No, as a sibling comment to mine shows, it's actually easy to make 100% coverage with bad tests, since one doesn't challenge the implementation to handle edge cases.
I am not aware of any language (outside of intentionally-minimalist esolangs) that doesn't support floating point numbers. In some languages (like JavaScript) that's the only kind of number you get.
It was a pretty thorough study:
> Our study is the largest to date in the literature: we generated 31,000 test suites for five systems consisting of up to 724,000 lines of source code. We measured the statement coverage, decision coverage, and modified condition coverage of these suites and used mutation testing to evaluate their fault detection effectiveness. We found that there is a low to moderate correlation between coverage and effectiveness when the number of test cases in the suite is controlled for.
Given their data, their conclusion seems pretty plausible:
> Our results suggest that coverage, while useful for identifying under-tested parts of a program, should not be used as a quality target because it is not a good indicator of test suite effectiveness.
That's certainly how I approach testing: I value having a thorough test suite, but I do not treat coverage as a target or use it as a requirement for other people working on the same project.
[1]: https://neverworkintheory.org/2021/09/24/coverage-is-not-str...
AFAIK, «high coverage» may have different meaning for different people. For me, it's «high quality», for others it's «high percentage», e.g. «full coverage» or «80% coverage», which is easy to OKR.
Which is what makes this whole concept of code coverage so much toxic nonsense...

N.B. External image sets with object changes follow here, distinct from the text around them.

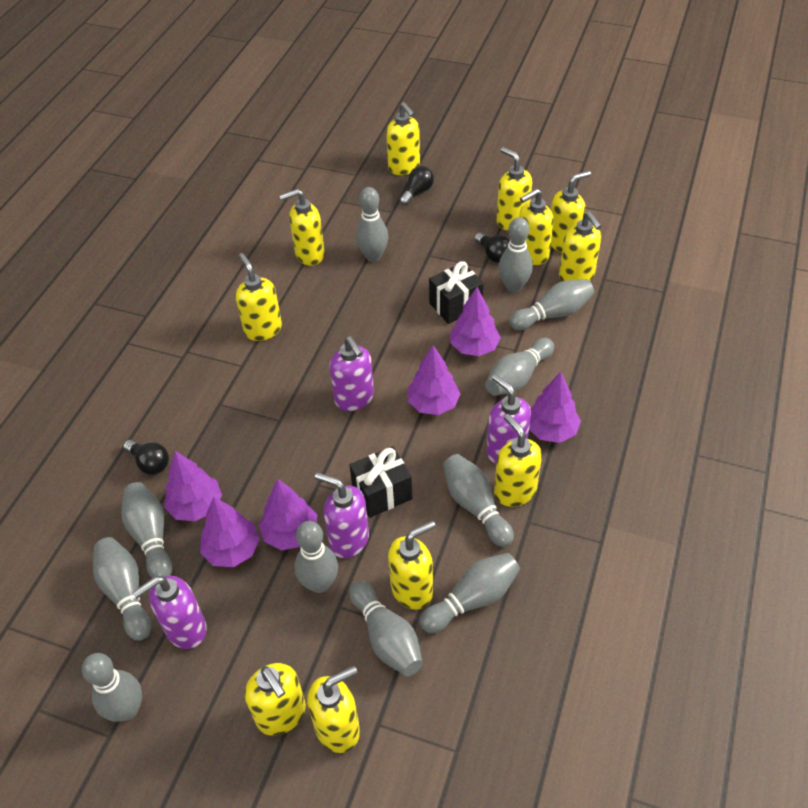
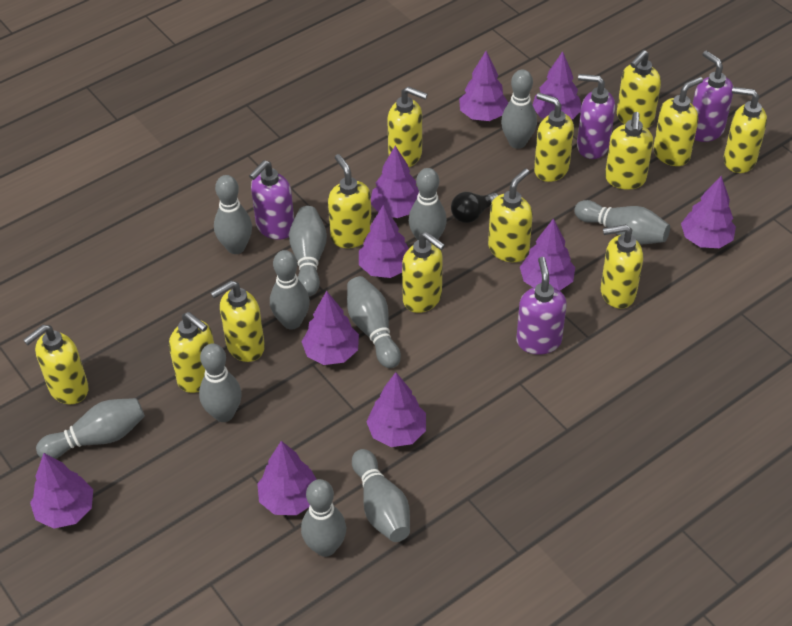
black gift: 2 -> 0
black light bulb: 3 -> 1
purple tree: 6 -> 10
yellow soap dispenser: 11 -> 13

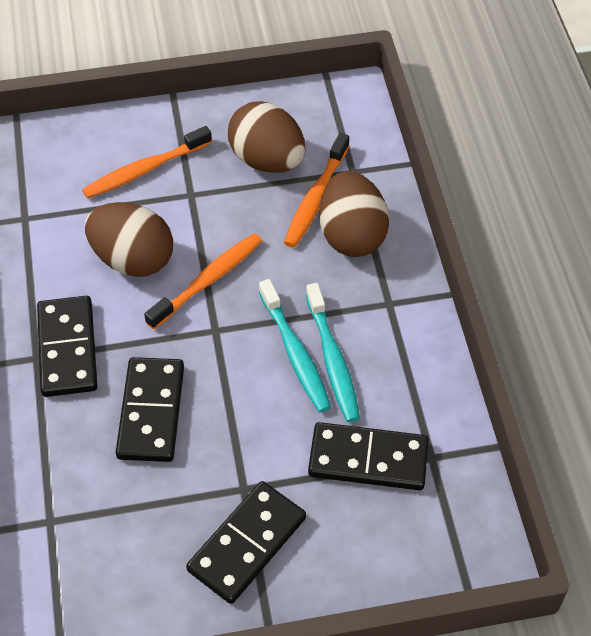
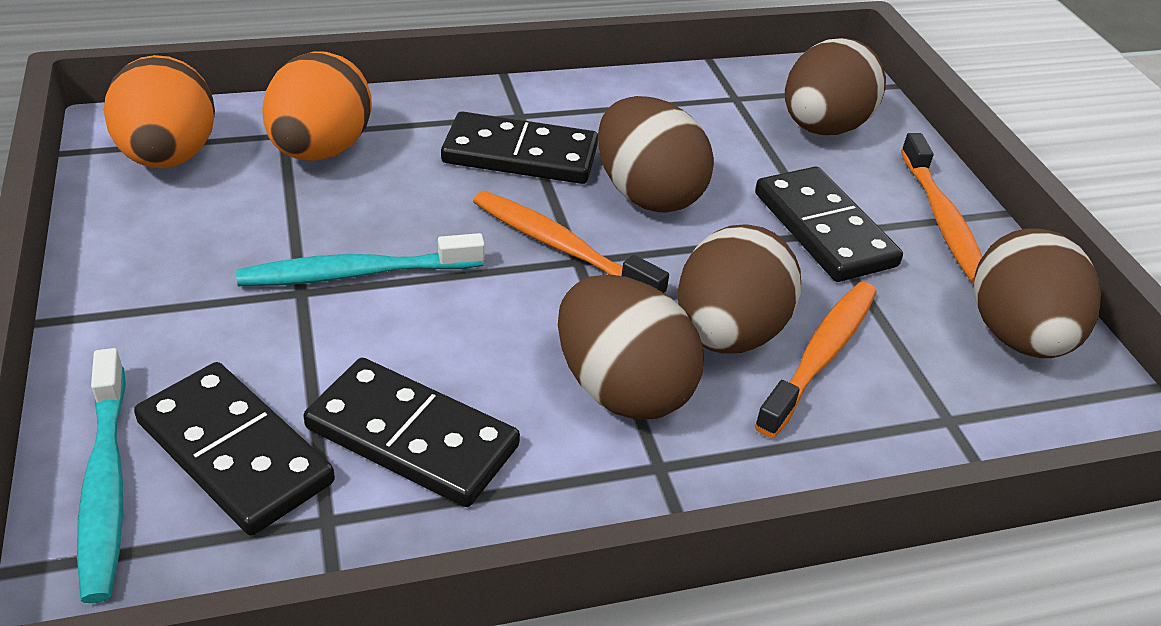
brown egg: 3 -> 5
orange egg: 0 -> 2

Not to argue against writing 'quality' tests, but high 'coverage' actually decreases quality, objectively speaking, since erroneous coverage of code serves negative purposes such as obscuring important testing, enshrinig bugs within testing.
I would make my case here CodePilot and all such 'AI' tools should be banned from production, at least until they solve the above problem, since as it stands they will serve to shovel piles of useless or worse, incorrect testing.
It is also important to remember what AI does, i.e. produce networks which create results based upon desired metrics - if the metrics were wrong or incomplete, you produce and propagate bad design.
So yes people use it now as a learning tool (fine) and it will get 'better' (sure), but as a tool, when it gets better, it will constrain more, not less, along whatever lines have been deemed better, and it will become harder, not easier, to adjust.
Never encountered it before (and I'm ashamed to say C# is my main language since 2009).